The Padres phenom returned from the 10-day IL on Sunday and made the starting lineup, but not at shortstop, the only position he has played as a major leaguer. Instead, the Padres had him in right field while super-utility man Jake Cronenworth took shortstop.

It is the first time Tatis has played right field as a professional, including appearances in the majors, minors and Dominican winter league.

The change in position for Tatis had been reported to be in the works after he was seen shagging fly balls in the outfield and is likely intended to decrease his risk of re-injury.

Tatis had been out since July 30, when he dislocated his left shoulder on an awkward slide into third base. It was the second time he hit the IL with such an injury this season, and at least the fifth time his shoulder joint had popped out since mid-March, according to the count of the San Diego Union-Tribune's Kevin Acee.

While Tatis might have been wearing a new glove for Sunday, he was swinging the same bat that still has him leading the NL in home runs. He upped that count to 32 in his second plate appearance of the day.

And then to 33 one plate appearance later.

Tatis would eventually finish the game 4-for-5 with three runs and four RBIs. He was a triple short of the cycle.

If Tatis is still going to be hitting like he has this season, entering Sunday with a .292/.373/.651 line plus an NL-best 23 stolen bases, the Padres will take him any position they can get him.

Just how long will Fernando Tatis Jr. play outfield?

Tatis started in right field on Sunday. The question now is when he will next start at shortstop, and just how much of his career he will spend there.

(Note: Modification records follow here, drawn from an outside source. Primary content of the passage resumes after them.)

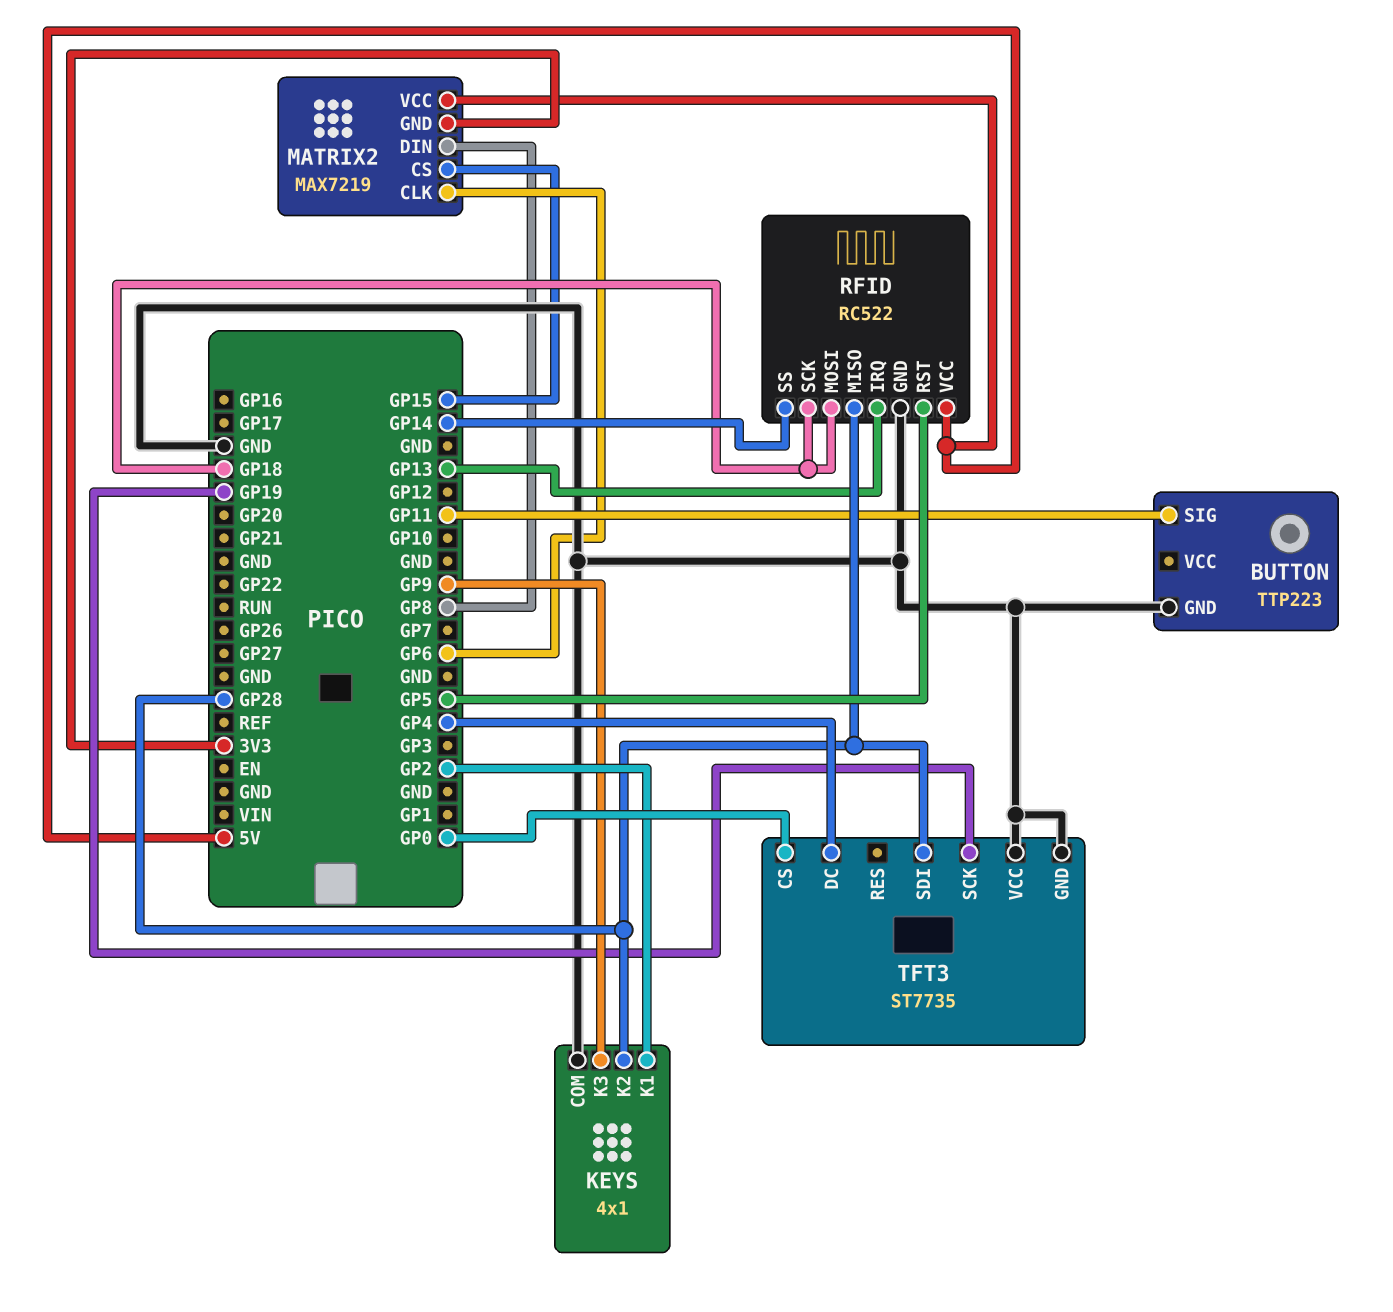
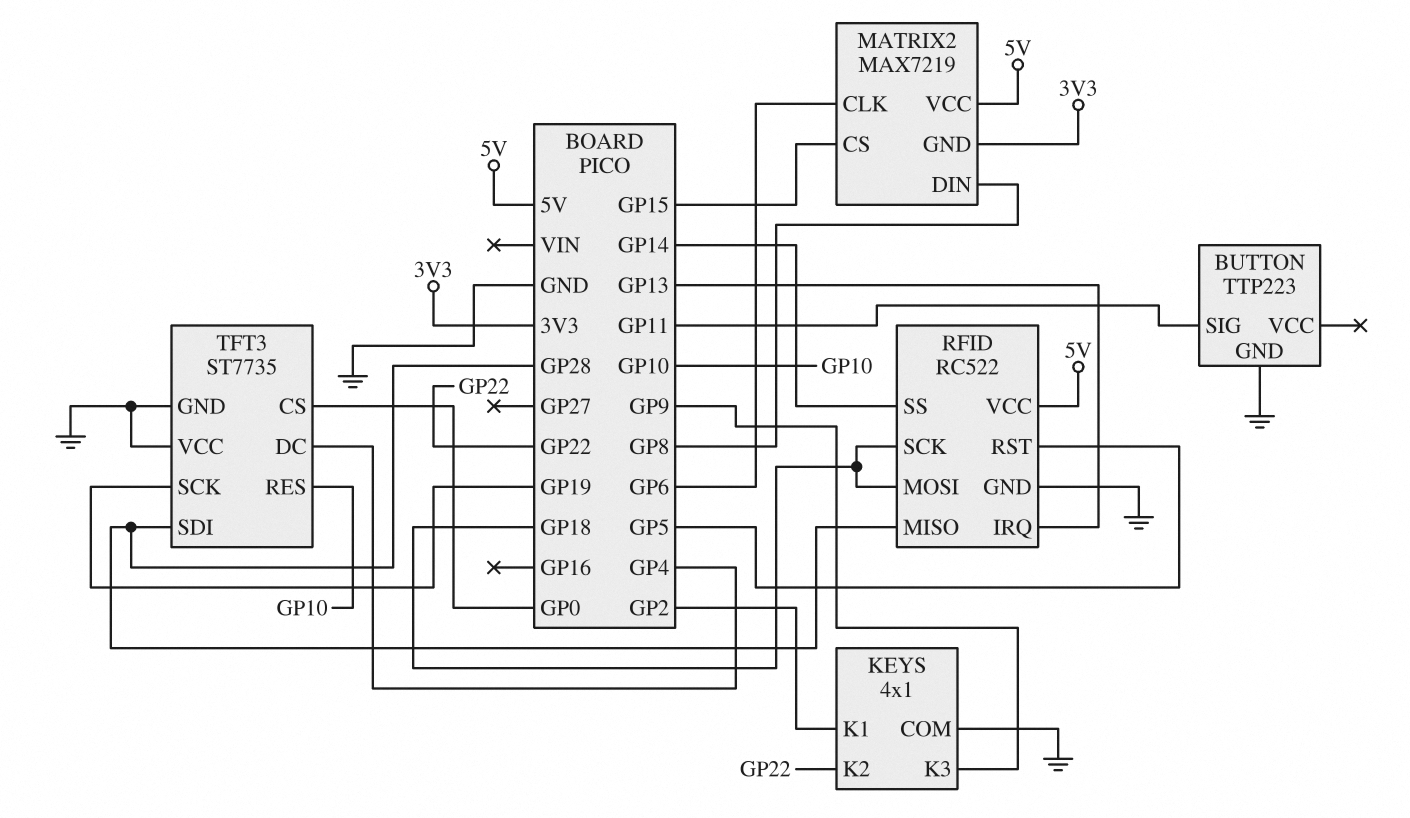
KEYS pin K2: GP28 -> GP22
TFT3 pin RES: none -> GP10

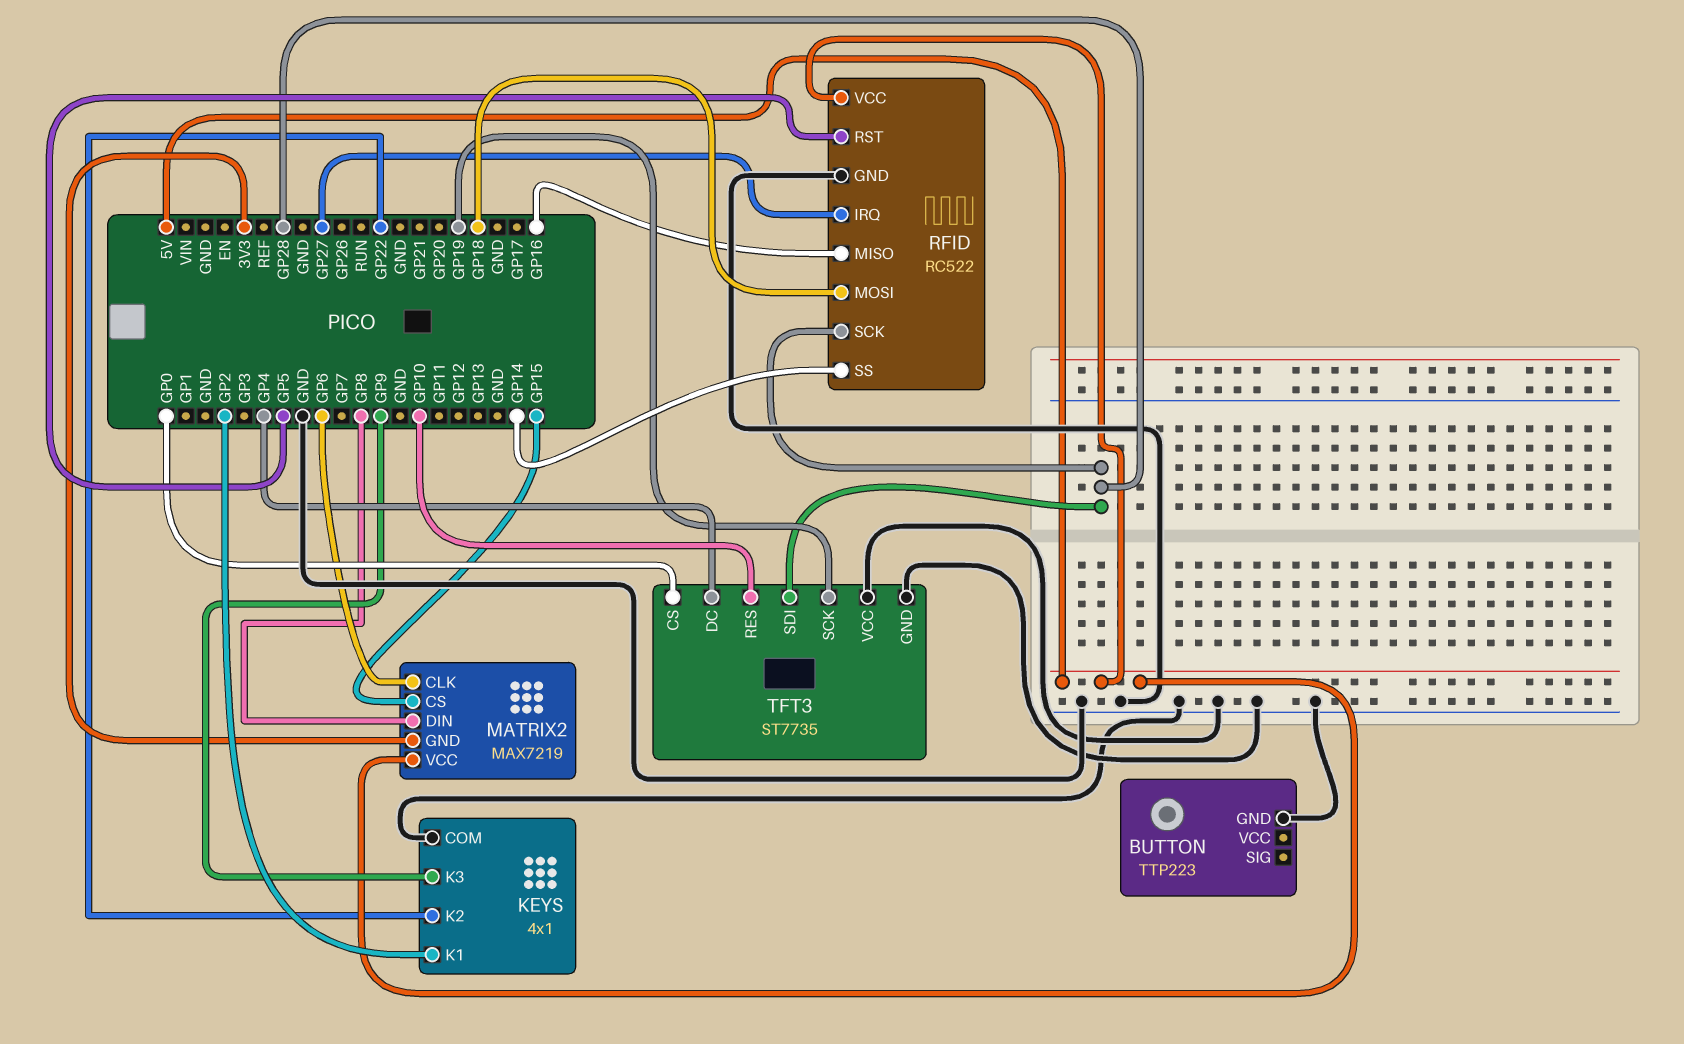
BUTTON pin SIG: GP11 -> none
RFID pin IRQ: GP13 -> GP27
RFID pin MISO: GP28 -> GP16
RFID pin SCK: GP18 -> GP28

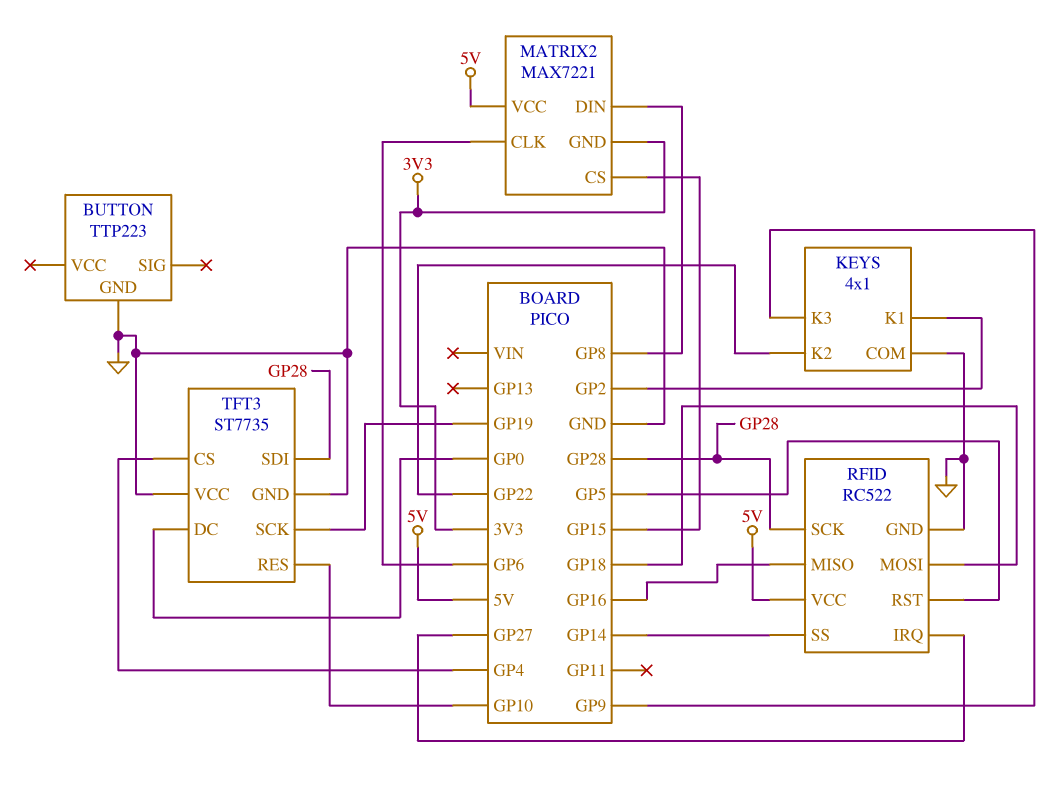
MATRIX2: MAX7219 -> MAX7221
TFT3 pin CS: GP0 -> GP4
TFT3 pin DC: GP4 -> GP0

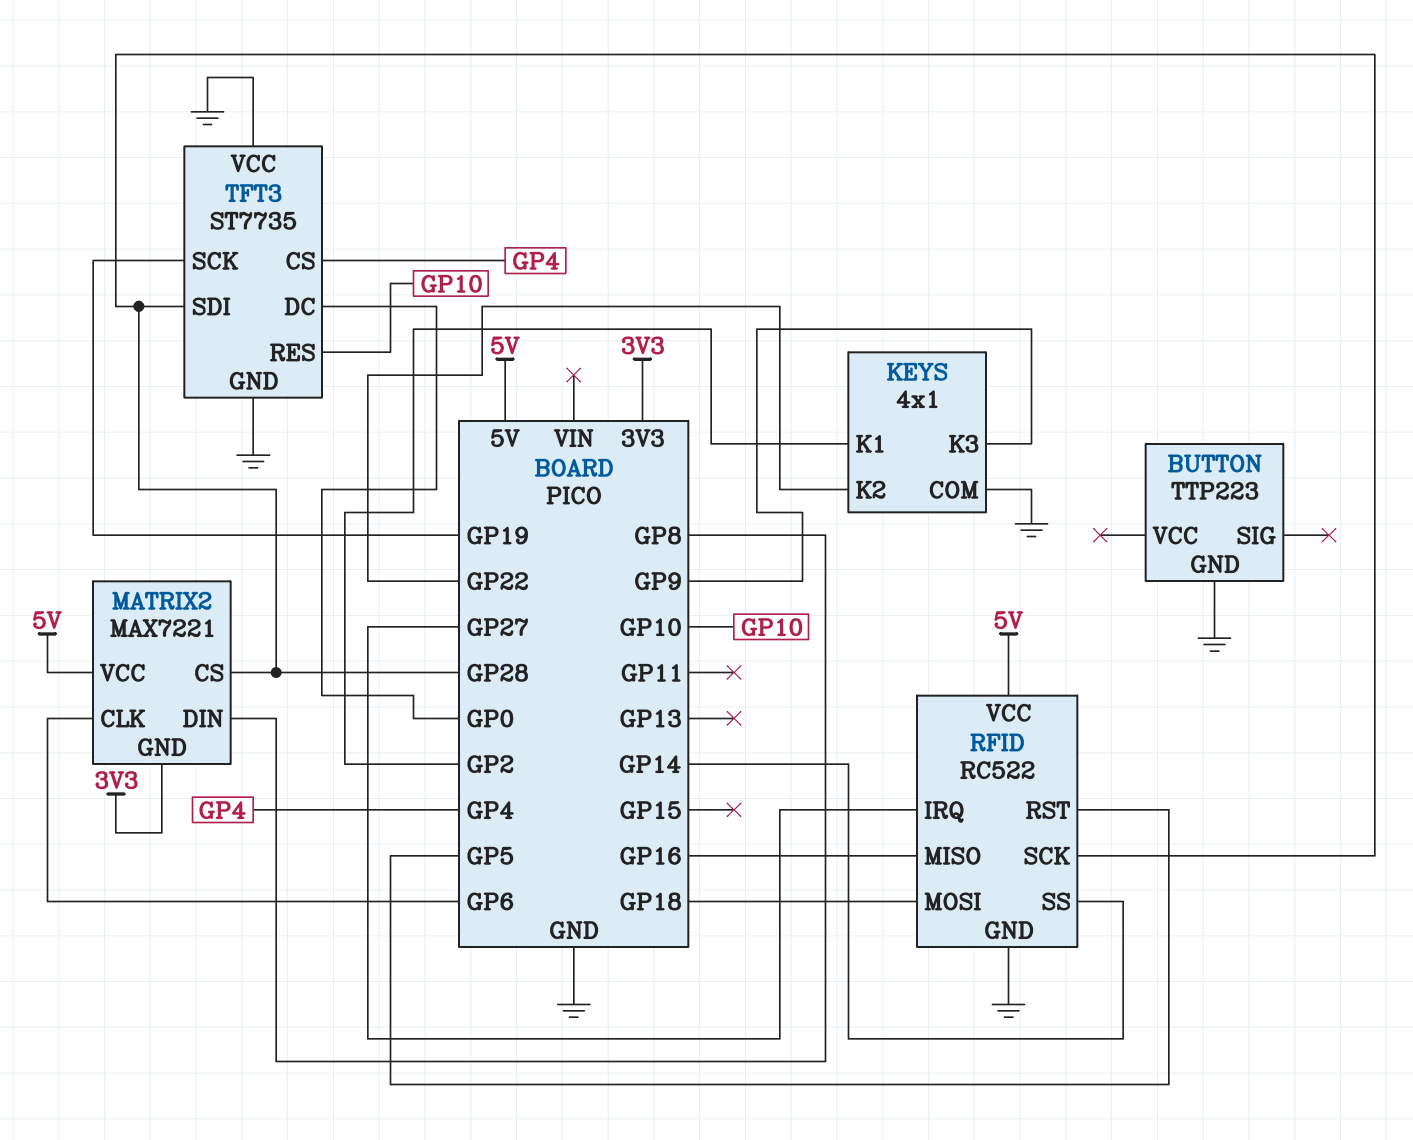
MATRIX2 pin CS: GP15 -> GP28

Per Acee, Tatis is already facing the prospect of arthroscopic surgery in his left shoulder in the offseason, with an estimated recovery time of six months. Putting Tatis in right seems to be the Padres doing whatever they can to get his bat back in the lineup even at the risk of re-injury for their $340 million man. In the meantime, the team has both Cronenworth and Ha-Seong Kim to handle shortstop.

San Diego currently sits 10 games back from the San Francisco Giants for first place in the NL West and two games ahead of the Cincinnati Reds for the second wild-card position.

So Tatis' stint in right might be more of a temporary measure than a long-term change, though Acee has also reported that some in the Padres organization see a future in which Tatis is a full-time outfielder while top 10 prospect C.J. Abrams takes over at short.

To understand why the Padres would move the best offensive shortstop in baseball to a different position, you should understand two things. One, Abrams — currently MLB Pipeline's No. 6 overall prospect — really might be that good, and two, Tatis might not be as good at the position as many think.

You've probably seen some jaw-dropping plays from Tatis on defense. Few players have his combination of athleticism, baseball IQ and body control. Despite those gifts, he rates below average at shortstop in Defensive Runs Saved and Statcast's Outs Above Average metric and is tied for the MLB lead in errors committed at shortstop with 20.

If Abrams turns out to be a valuable player and a better defensive shortstop than Tatis, Sunday may be a peek at the superstar's defensive future.